So, a long, long time ago, before I had an online journal or interacted with fandom in any way, back before Wikipedia ruled the internets, I used to post on Everything2, which is a wikipedia competitor with a very different structure, ethos, and culture. (As much as I do like the Wiki system, I wish more sites used an E2 framework instead - I think it would've worked really well for fanlore, for ex., with its emphasis on multiple voices and automatic flow.)
Anyway, one of the things I posted there, over eight years ago (!!!), was an attempted translation of the Old English poem
Wulf and Eadwacer into poetic Modern English. I'm no Anglo-Saxon scholar, but I go through phases of reading lots of early English poetry and poking at the language, so it may be a bad translation, but I like the poem, and I like my version better than any of the other translations I've found, and I have nothing at all staked on it being a good translation, so critique it all you want. (I am, oddly, very fragile when it comes to criticism of my fiction - I can get scared into writing nothing for months even by *effusively good* feedback - but have a very thick skin about my poetry - say whatever you want about it, it won't change what the poem means to me.)
So there's this translation, that's been sitting pretty much ignored on a website that's been slowly dwindling in readership, until
shanaqui with her riddles on
poetry inspired me to look it up again and
repost my Wulf and Eadwacer there.
And what should I discover but that
someone has quoted my translation in an academic paper, as far as I can tell from Google pretty much in full, and published it in the journal "Language and Literature" only this month.
I am trying to articulate why this pisses me off so much. Given that I generally approve of fair use and quotation and derivative/transformative work with or without permission, and am pretty radically anti-intellectual-property in general, and strongly support acafandom in using internet postings in published papers, I ought to just be happy that somebody (somebody who
I rather admire as a writer and scholar) has noticed my un-expert little translation and thought it worth talking about.
But, well, what pisses me off? Is that the journal's publisher
wants 25 dollars from me in exchange for the privilege of looking for only 24 hours at the article about my work that they published without even notifying me.( <I>That</i> pisses me the hell off (pardon my Anglo-Saxon. And Old French.) Cue rant. )Short version: if
Transformative Works and Cultures was pay-only, I would be
a lot less supportive of it, that's for darn sure.
(I tend to think that fanacademia, even beyond TWC, tends to be fairly good about freely sharing info - even when papers are published behind pay-only, it's been fairly easy for me to get copies for free - but that might be because accumulated fanmeta rep has gotten *me* inside several locked walls of access that I don't even see any more.)
(Also, said fan network has already gotten me a copy of the paper about Wulf and Eadwacer that discusses me.
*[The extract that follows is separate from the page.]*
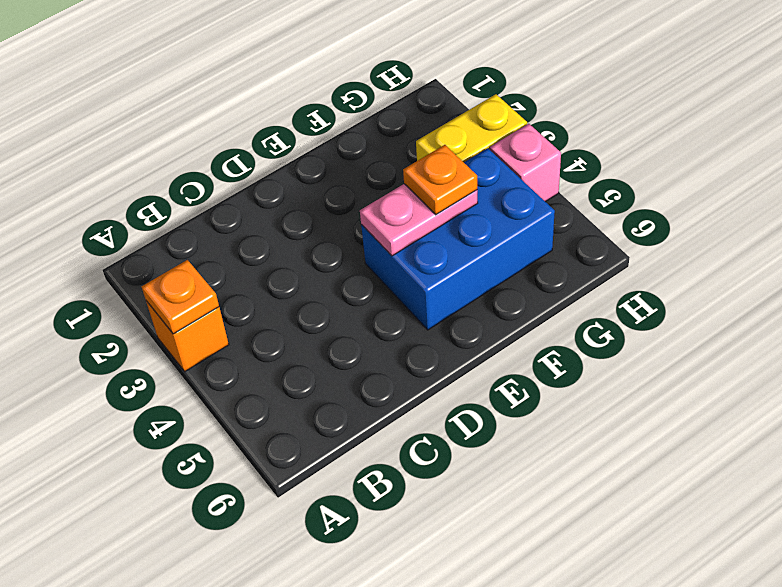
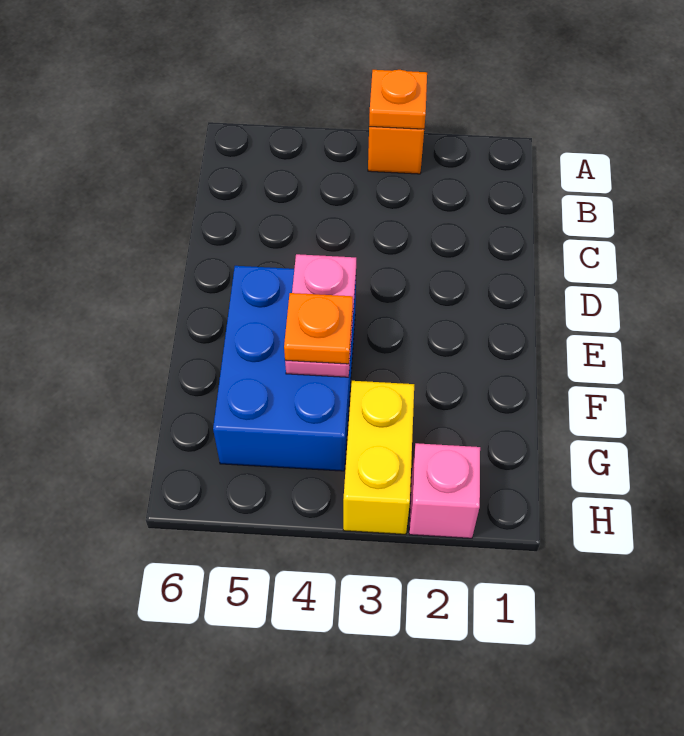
pink brick H4 level 1 -> pink brick H2 level 1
I am now officially recorded in the ongoing conversation of Western Thought as "Melannen, a kind of 'groupie' for wit and wisdom" --- I'll take it! Could be worse. Also, my e2 post is "not exactly post-structural exegesis," but rather "a crude recommendation" to "make the empty room exciting with your own furnishings". Hmm, you know, I don't have any titles on my DW journal pages yet... :D But seriously folks, it's a reasonably good paper which is doing pretty much the same thing I tried to do in my e2 post but better - the quotes are actually a compliment, because I'm the only one of six translators - including
Burton Raffel - he actually discusses at any length whatsoever. Even if he is baffled by the internets and the way learnings happen there. And he got the date of publication of the E2 entry wrong by five years somehow. And altered my translation in a fairly significant way without, apparently, noticing.)
...er. Speaking of the value of a public domain, last weekend I was at
Farpoint - my first ever sci-fi con! - and spent most of the time trying to pretend it was con.txt, which meant hanging around the do-it-yourself panel rooms and figuring out how to talk about fanfic in them without outright admitting I'm a fanfic writer. (Panels I either gave or attended: Writing SF Erotica, DIY Social, SF Worldbuilding, Webcomics 101, Sex and SciFi, Not Everyone's a Pro, Copyright/Copywrong, Convention Sales for Creative Types, and Sherlock Holmes. I want to talk more about the con later, but this post is going to be long enough already.)
One of the coolest ones I attended was
( The Copyright, Copywrong panel, which was recorded and is available as a podcast. )...anyway it also features me as "person in audience who wouldn't stop talking". Hear! Me attempt to talk to Marc Okrand without getting squee all over him! Hear! Me slip slash discussion in under the radar by casually mentioning the OTW without explaining what it is! Hear! Me get scolded for talking too much and not letting other people participate! Hear! Me completely fail to mention
Interrobang Studios, which is ostensibly why I was at the con!
(and for the record, if I was not so lazy I would officially put all of my work under a
creative commons share-alike license, the share-alike being most important and the attribution being least.)